In Schoenfeld v. Norberg (1970) 11 Cal.App.3d 755, 90 Cal.Rptr. 47, a creditor attempted to enforce a money judgment against Bruce Shoenfeld by levying upon his residence held in joint tenancy with his wife.   The court noted if the residence was community property, the entire property would be subject to execution for the husband's debt.   On the other hand, if the property was held in joint tenancy, the wife's separate property one-half interest would not be liable for her husband's debts.  (Id., at p. 760, 90 Cal.Rptr. 47.)   In addition, the court stated “one cotenant may encumber his undivided interest in property without the consent of the other tenants;  the encumbrance affects his interest only.  (Id., at p. 765, 90 Cal.Rptr. 47, citing Haster v.

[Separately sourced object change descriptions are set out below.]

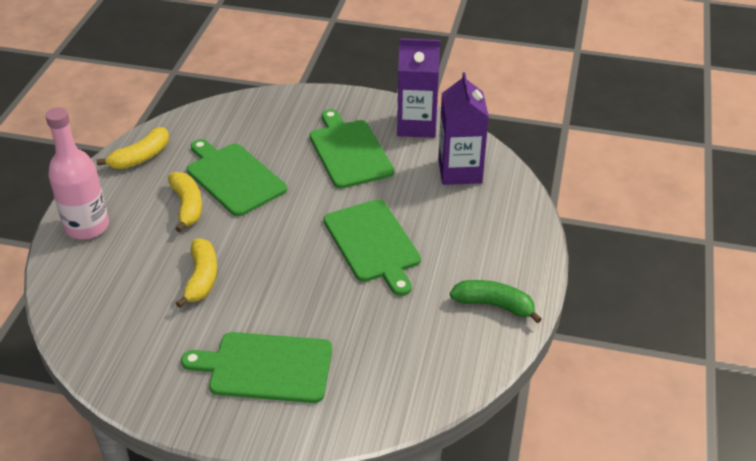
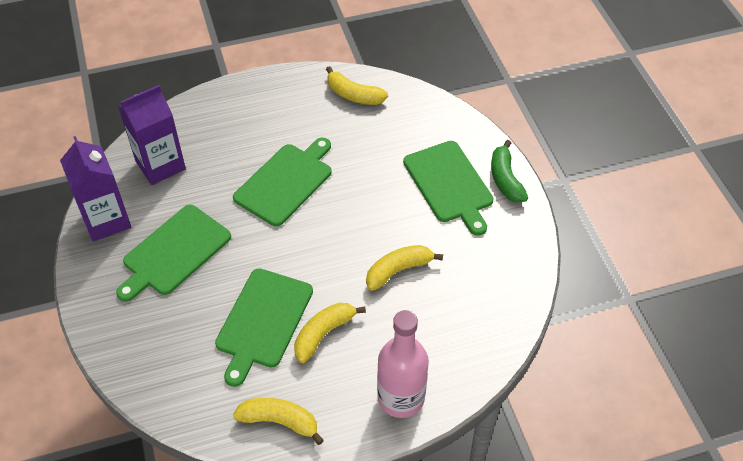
camera: 120 degrees left, 10 degrees up
(461, 346) = (353, 95): none -> yellow banana
(494, 305) = (304, 92): green banana -> green banana (505, 179)

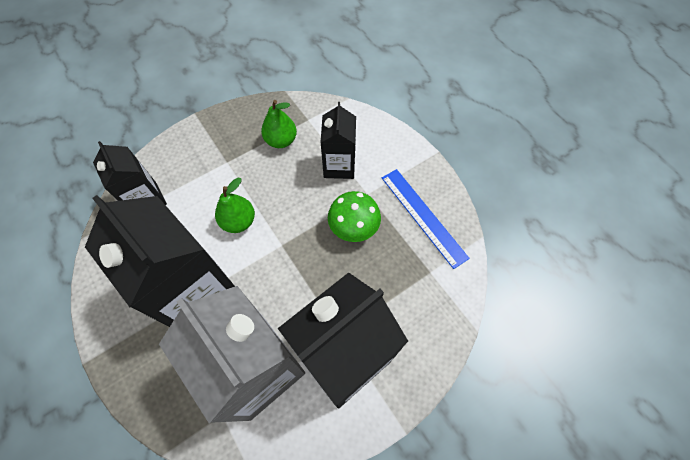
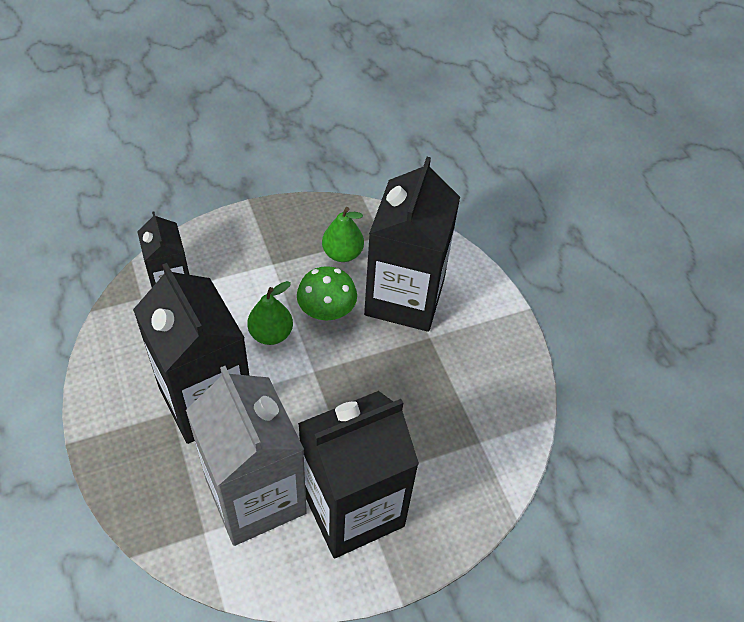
camera: 10 degrees right, 10 degrees down
(339, 166) = (404, 298): black carton -> black carton, size x1.80
(353, 227) = (403, 370): green mushroom -> green mushroom (326, 309)
(423, 216) = (489, 378): blue ruler -> none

Blair (1940) 41 Cal.App.2d 896, 898, 107 P.2d 933.)

Stephen executed and recorded a deed of trust encumbering the property to secure his own personal debt.1  According to Caito and Schoenfeld, the lack of consent from Rosemary as cotenant, precludes Stephen from encumbering the entire property.   Stephen could encumber only his own interest in the property.   In fact, Stephen's interest in the property was in dispute when he applied for the loan because the judgment declaring the residence to be Rosemary's separate property was not entered until May 1980.  His apparent interest in the property, however, and the interest relied upon by Huntley, was a one-half interest as a joint tenant.2  Thus, the encumbrance on the property could attach only to Stephen's apparent one-half interest.

CONCLUSION

Huntley is entitled to a first trust deed encumbering one-half of the property.   It will be able to cause a trustee's sale of that interest only.  The buyer at the sale will become a tenant in common with Rosemary and will be able to force partition and sale of the property under Code of Civil Procedure sections 872.010 et seq.

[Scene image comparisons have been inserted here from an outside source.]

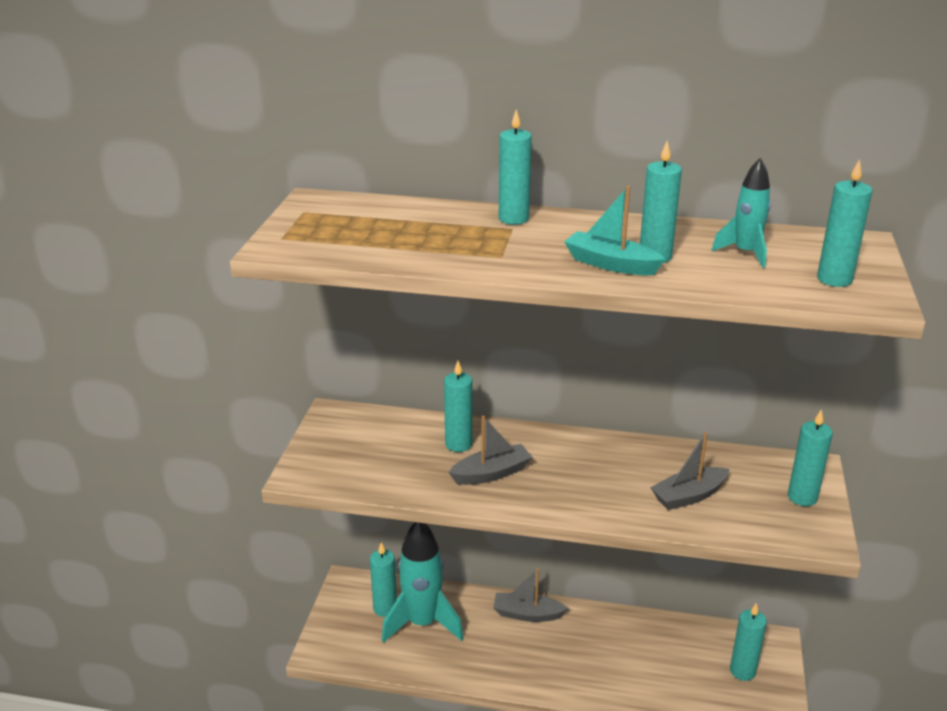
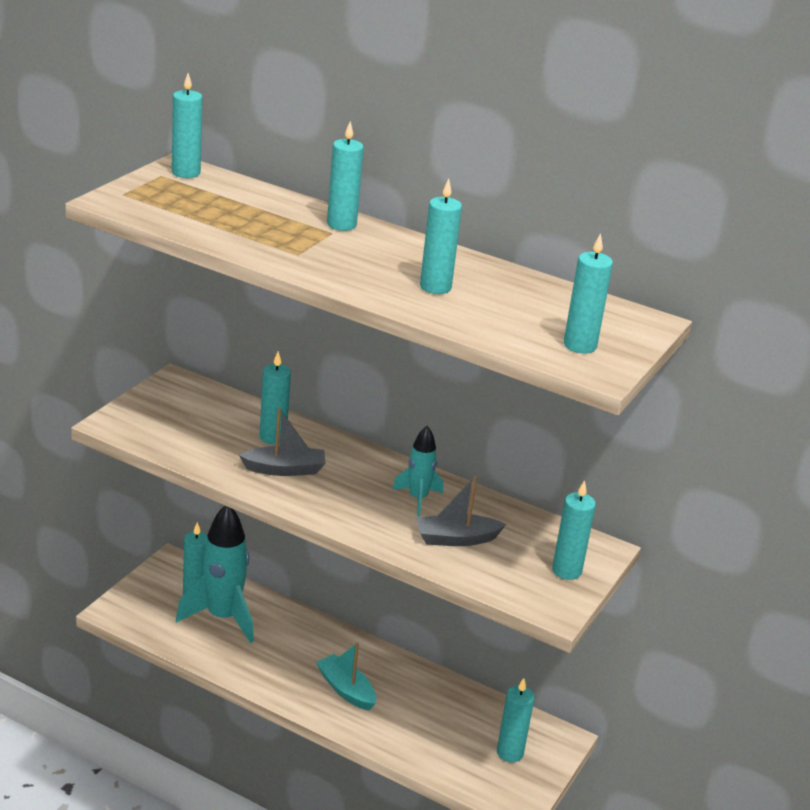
camera: 15 degrees right, 0 degrees up
(325, 204) = (186, 173): none -> turquoise candle
(527, 614) = (328, 640): grey boat -> none
(611, 264) = (388, 284): turquoise boat -> turquoise boat (346, 690)
(745, 253) = (523, 304): turquoise rocket -> turquoise rocket (417, 499)

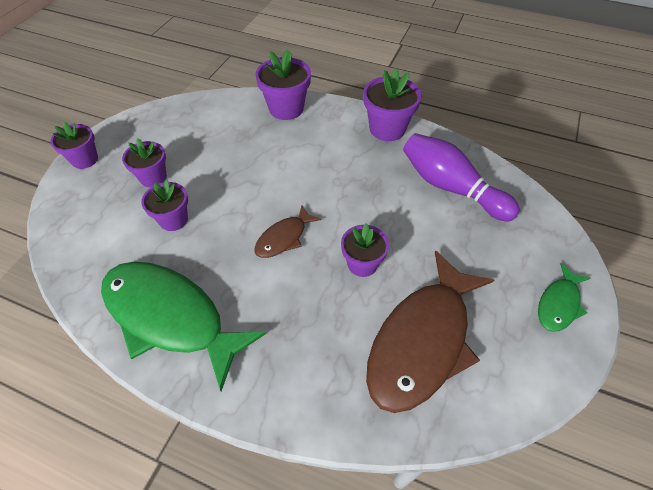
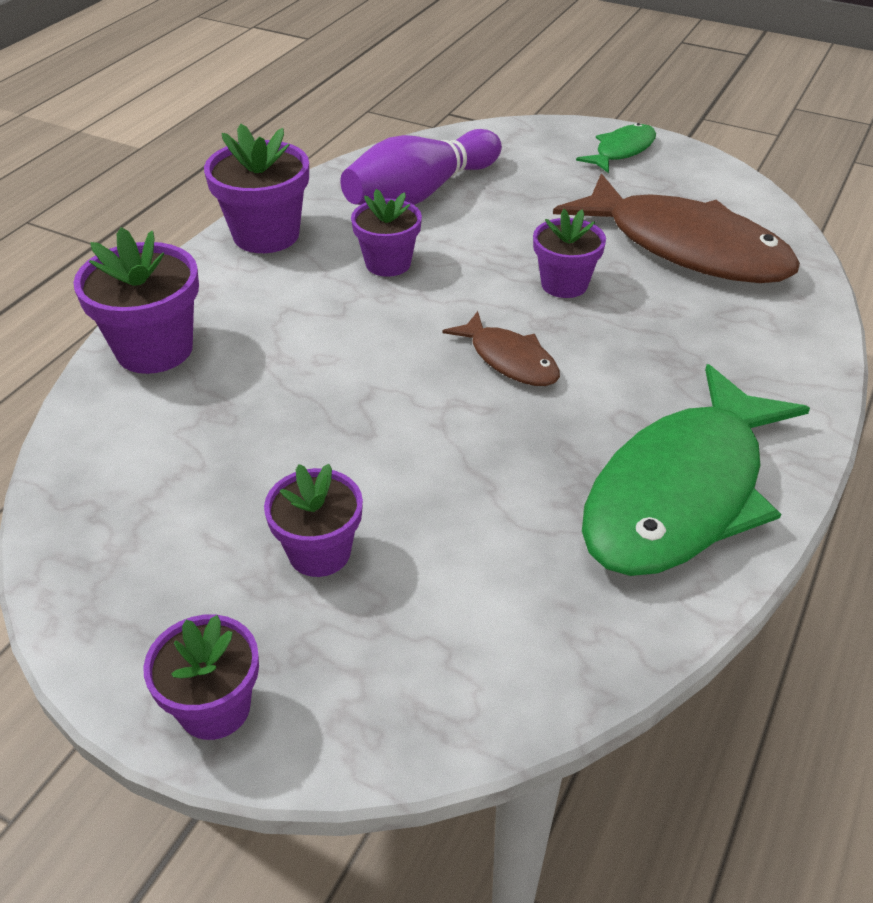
camera: 85 degrees left, 10 degrees down
(173, 220) = (453, 506): purple flower pot -> purple flower pot (388, 263)
(558, 304) = (622, 151): green fish -> green fish turned 90 degrees counterclockwise

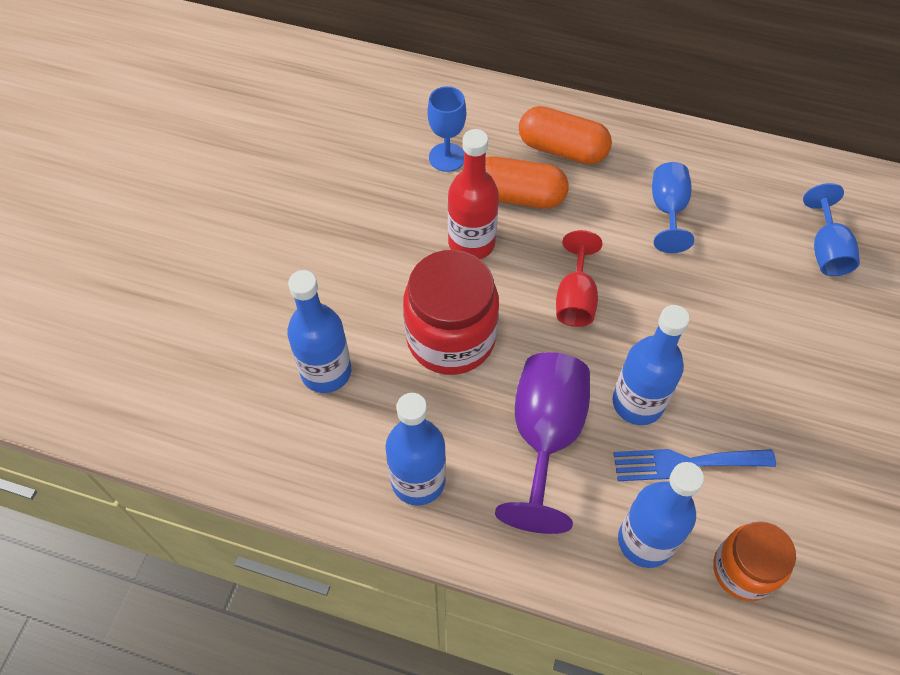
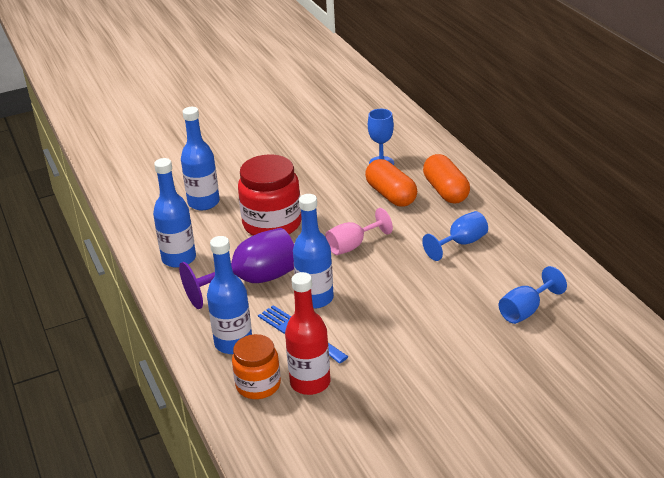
camera: 50 degrees right, 25 degrees down
(471, 243) = (338, 199): red bottle -> red bottle (310, 382)
(575, 298) = (353, 246): red goblet -> pink goblet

The judgment is MODIFIED as above.

FOOTNOTES

1.   The final judgment of dissolution of the Kane marriage entered on May 30, 1980 specifically found the Huntley note to be Stephen's sole and separate obligation.

2.   The property is treated as being held in joint tenancy rather than community property because the community property presumptions of Civil Code section 5110 do not apply.  Civil Code section 5110 provides that as to real property acquired prior to January 1, 1975 “by husband and wife by an instrument in which they are described as husband and wife, unless a different intention is expressed in the instrument, the presumption is that such property is the community property of the husband and wife.”   Since the grant deed by which the Kanes acquired the property provides that title is in joint tenancy, a different intent is expressed and the community property presumption does not apply.Another relevant portion of section 5110 provides “When a single-family residence of a husband and wife is acquired by them during marriage as joint tenants, for the purpose of division of such property upon dissolution of marriage or legal separation only, the presumption is that such single-family residence is the community property of the husband and wife.”  (Emphasis added.)   This presumption applies only in dissolution proceedings for the purpose of dividing the property.   It does not affect the rights of third party creditors.   Because the present proceeding does not involve dissolution of the marriage, the community property presumption does not apply and the property maintains its joint tenancy character.

 WALLIN, Acting Presiding Justice.

SONENSHINE and NOMOTO,* JJ., concur.Hearing denied;  MOSK, J., dissenting.